Many end-users have blanket-banned use of PSCs. Perhaps they will decide that they just cannot be bothered to undo that policy given the potential risks.  

In addition, in construction, repeal of the off-payroll working rules will still leave the supply chain with CIS rules to deal with. 

Potential tax risk for contractors using accounting services companies 

Of course, many contractors will be able to resurrect their old PSC or set up a new one without much assistance. However, in the past many contractors have used specialist accounting service businesses to help set up and administer their PSC arrangements. Those businesses offer cost-efficient online services, and we can see that this will be attractive to many contractors.  

The trouble is that HMRC is currently attacking some of the arrangements operated by these specialist accounting businesses. It is using the managed service company (MSC) legislation to make all PSCs who (in HMRC’s view) have used a specialist service provider to facilitate their use of PSC arrangements, liable for employment taxes. HMRC can use this MSC regime even if the contractors are, for the purposes of normal employment status tests, genuinely self-employed.
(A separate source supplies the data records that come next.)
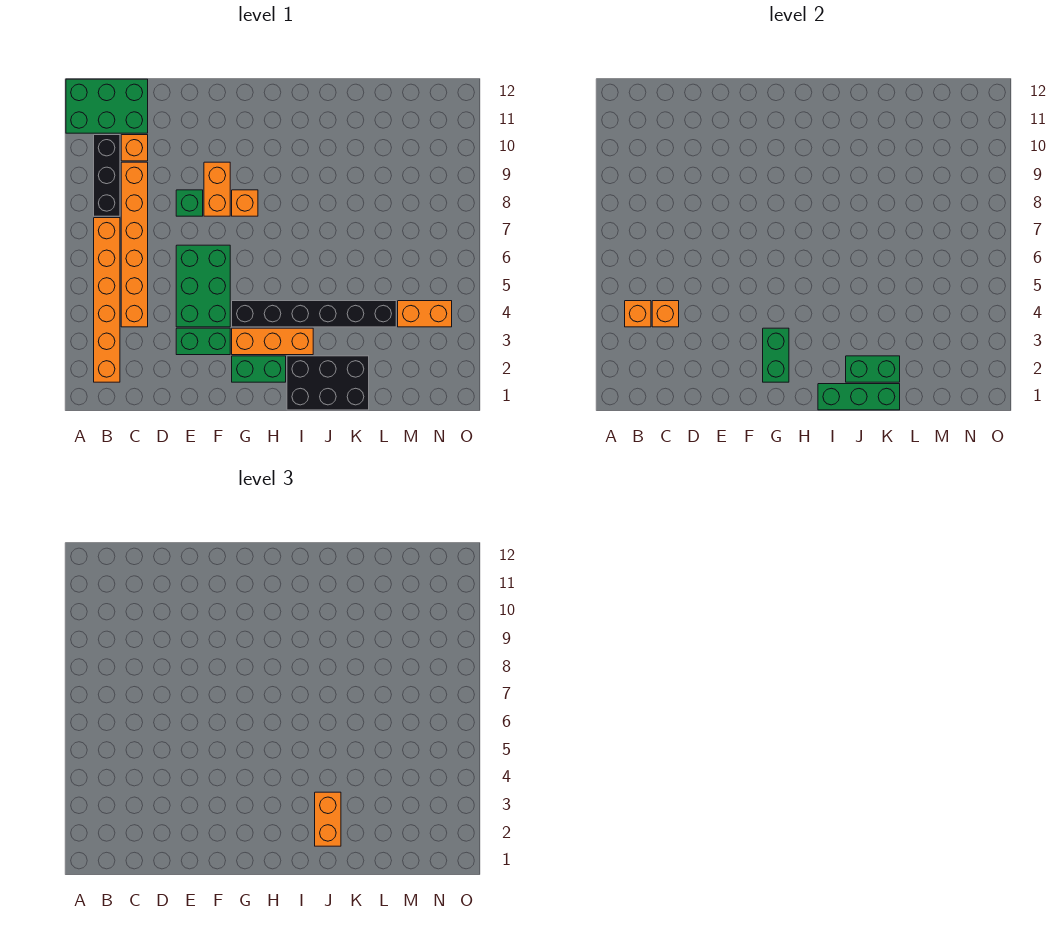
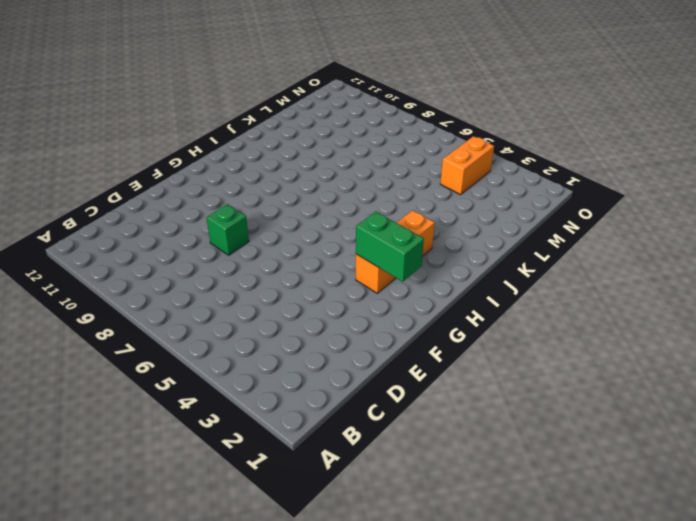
none -> green brick A11:C12 level 1
none -> orange brick B2:B7 level 1
none -> black brick B8:B10 level 1

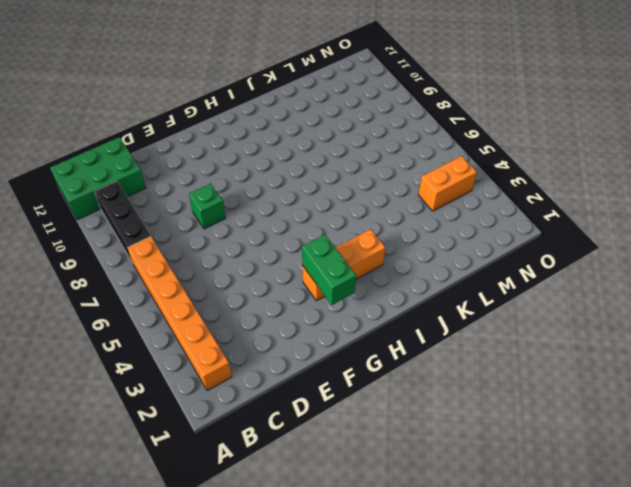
none -> orange brick C4:C9 level 1
none -> orange brick C10 level 1
none -> green brick E3:F3 level 1

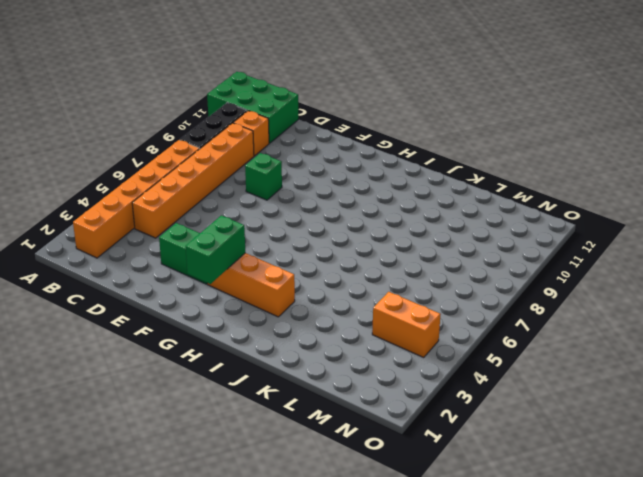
none -> green brick E4:F6 level 1
none -> orange brick F8:F9 level 1
none -> green brick G2:H2 level 1

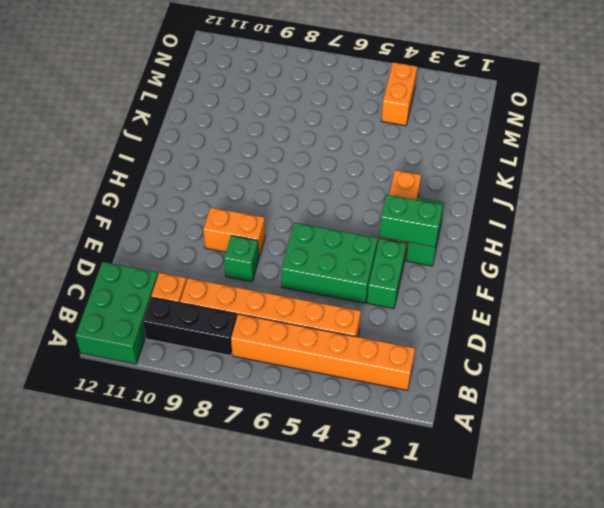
none -> black brick G4:L4 level 1
none -> orange brick G8 level 1
none -> black brick I1:K2 level 1

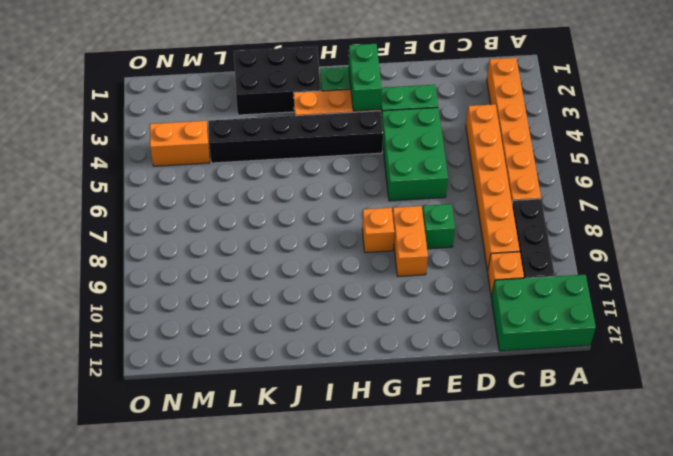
none -> orange brick B4 level 2
none -> orange brick C4 level 2
none -> green brick I1:K1 level 2

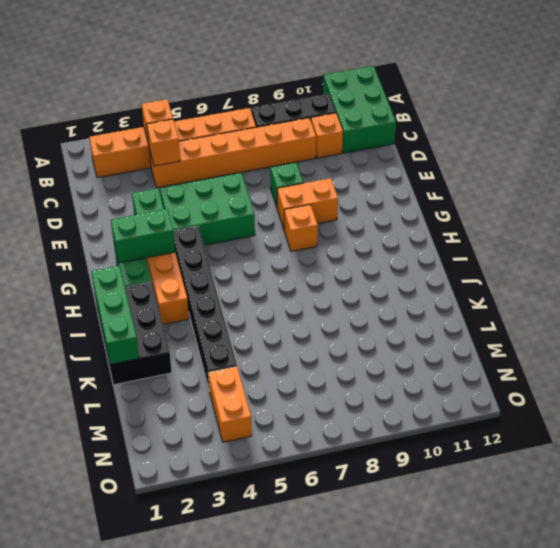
none -> green brick J2:K2 level 2
none -> orange brick J2:J3 level 3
It can do this because the MSC regime focusses on whether the contractor has been helped with the running of their PSC company rather than whether they pass or fail employment status tests. 

Repeal unlikely to be retrospective  

At this stage it does not look like the repeal will be retrospective and so the tax years 2021/22 and 2022/23 for private sector end-users, and the last six tax years for supplies to public sector end-users, will still be subject to the current regime. Suppliers and end-users of contractors should therefore remember that the off payrolling regimes will be in force until the repeal takes effect in April 2023. They should not unravel their current arrangements until then, keeping their assessment and warranty and indemnity protocols.  

End-users that have made (or make) deemed employment determinations should expect to see an increase in disputes about those determinations.  

In coming months, a lot of planning will need to be done to prepare for the new world, for example, relating to projects which may straddle the date of repeal.  

What, of course, will be interesting to see is the extent to which HMRC seeks to enforce the current regime. Our bet is that major breaches will definitely still be pursued. (Buyers of private sector end-users will therefore continue to ask questions about, and seek warranty and covenant protection for, material off-payroll regime risks for tax years 2021/22 and 2022/23). Additionally, there may be a new government (with a new set of policy objectives) before HMRC is out of time to bring claims relating to the current and recent tax years, and that may lead to a flood of claims relating to those periods at a later date.